CUDA programming

// Simple Hello World code with gpu call

// host - cpu and its memory (ram)

// device - gpu and its memory (vram)

// steps:

// 1.) copy input data from cpu memory to gpu memory

// 2.) load gpu code and execute it

// 3.) copy results from gpu memory to cpu memory

// * host/device communication occurs across PCI Bus

#include <iostream>

#include <math.h>

//__global__ indicates that the function runs on the device (gpu) (processed by NVIDIA compiler)

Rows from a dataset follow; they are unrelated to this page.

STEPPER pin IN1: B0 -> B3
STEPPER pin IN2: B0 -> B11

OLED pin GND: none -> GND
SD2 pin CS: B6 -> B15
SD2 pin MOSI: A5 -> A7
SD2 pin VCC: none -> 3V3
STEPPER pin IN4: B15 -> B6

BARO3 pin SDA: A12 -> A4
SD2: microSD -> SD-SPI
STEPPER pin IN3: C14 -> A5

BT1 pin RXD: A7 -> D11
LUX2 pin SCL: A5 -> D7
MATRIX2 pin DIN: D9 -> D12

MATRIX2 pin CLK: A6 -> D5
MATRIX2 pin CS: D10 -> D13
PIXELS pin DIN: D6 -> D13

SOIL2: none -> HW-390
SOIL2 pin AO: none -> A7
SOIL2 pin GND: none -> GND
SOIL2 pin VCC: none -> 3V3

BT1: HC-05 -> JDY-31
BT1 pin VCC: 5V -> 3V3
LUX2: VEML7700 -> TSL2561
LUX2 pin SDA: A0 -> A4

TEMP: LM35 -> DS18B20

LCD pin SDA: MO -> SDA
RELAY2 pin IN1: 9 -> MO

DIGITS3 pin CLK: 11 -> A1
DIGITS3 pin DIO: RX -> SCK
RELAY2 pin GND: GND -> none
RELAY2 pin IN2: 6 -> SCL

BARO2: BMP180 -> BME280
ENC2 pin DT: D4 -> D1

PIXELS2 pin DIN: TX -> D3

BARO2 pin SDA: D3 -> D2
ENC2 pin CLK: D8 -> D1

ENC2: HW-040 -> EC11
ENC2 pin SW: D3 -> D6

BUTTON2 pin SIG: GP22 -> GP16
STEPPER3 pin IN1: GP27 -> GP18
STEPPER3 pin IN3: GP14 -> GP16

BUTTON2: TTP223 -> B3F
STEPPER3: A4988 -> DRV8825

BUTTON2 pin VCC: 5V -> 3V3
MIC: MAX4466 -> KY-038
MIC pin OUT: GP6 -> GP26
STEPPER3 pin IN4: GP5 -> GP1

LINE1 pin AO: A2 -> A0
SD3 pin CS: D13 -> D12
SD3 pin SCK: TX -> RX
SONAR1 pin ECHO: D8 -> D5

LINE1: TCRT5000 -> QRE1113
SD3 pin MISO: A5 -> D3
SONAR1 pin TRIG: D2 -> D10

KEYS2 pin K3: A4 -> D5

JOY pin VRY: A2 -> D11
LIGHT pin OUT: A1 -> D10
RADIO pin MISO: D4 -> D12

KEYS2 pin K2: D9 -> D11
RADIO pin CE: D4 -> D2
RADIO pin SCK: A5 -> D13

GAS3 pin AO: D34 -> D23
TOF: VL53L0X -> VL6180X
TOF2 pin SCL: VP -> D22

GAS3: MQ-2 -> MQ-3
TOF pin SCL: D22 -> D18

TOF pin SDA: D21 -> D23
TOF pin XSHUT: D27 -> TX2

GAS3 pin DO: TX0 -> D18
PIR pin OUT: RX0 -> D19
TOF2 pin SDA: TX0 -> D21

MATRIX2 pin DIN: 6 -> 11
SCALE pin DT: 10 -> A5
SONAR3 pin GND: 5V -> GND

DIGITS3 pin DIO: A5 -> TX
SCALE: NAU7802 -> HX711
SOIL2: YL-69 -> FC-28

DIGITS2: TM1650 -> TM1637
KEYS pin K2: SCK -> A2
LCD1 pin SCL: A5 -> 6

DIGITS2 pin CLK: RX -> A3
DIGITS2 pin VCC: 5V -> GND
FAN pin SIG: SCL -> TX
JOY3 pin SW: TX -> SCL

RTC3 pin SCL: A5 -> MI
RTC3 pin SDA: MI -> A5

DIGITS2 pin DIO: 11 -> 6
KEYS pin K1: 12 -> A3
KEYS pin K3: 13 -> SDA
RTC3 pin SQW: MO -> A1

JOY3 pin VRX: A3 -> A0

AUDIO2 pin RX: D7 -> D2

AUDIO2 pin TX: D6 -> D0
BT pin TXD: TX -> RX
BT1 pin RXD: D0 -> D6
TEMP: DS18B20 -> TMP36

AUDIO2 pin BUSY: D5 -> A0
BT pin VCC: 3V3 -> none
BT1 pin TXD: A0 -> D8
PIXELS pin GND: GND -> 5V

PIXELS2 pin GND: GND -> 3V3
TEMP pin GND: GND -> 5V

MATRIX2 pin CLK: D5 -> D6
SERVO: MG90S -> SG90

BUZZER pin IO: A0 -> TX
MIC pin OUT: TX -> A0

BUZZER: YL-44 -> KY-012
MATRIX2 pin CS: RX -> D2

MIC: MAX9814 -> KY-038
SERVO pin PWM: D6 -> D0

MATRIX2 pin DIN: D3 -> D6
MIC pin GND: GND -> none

// this function is called from the host code (main) which runs on cpu (processed by host compiler: gcc, cl.exe, etc...)

__global__ void mykernel(void) {

}

int main(void) {

mykernel << <1, 1 >> > (); // the triple brackets mark a call from the host to the device ("kernel launch")

printf("Hello World!\n");

return 0;

}

// Adding two vectors - introduction to blocks

#include <iostream>

#include <math.h>

#include <memory>

#include <assert.h>

#include <cuda.h>

#include <stdio.h>

#include <stdlib.h>

#include <stddef.h>

#include <time.h>

void random_ints(int* a, int n){

int i;

for (i = 0; i < n; ++i)

a[i] = rand() % 5000;

}

// we are using pointers for variables (if x = 10 then *x = value stored at memory address 10)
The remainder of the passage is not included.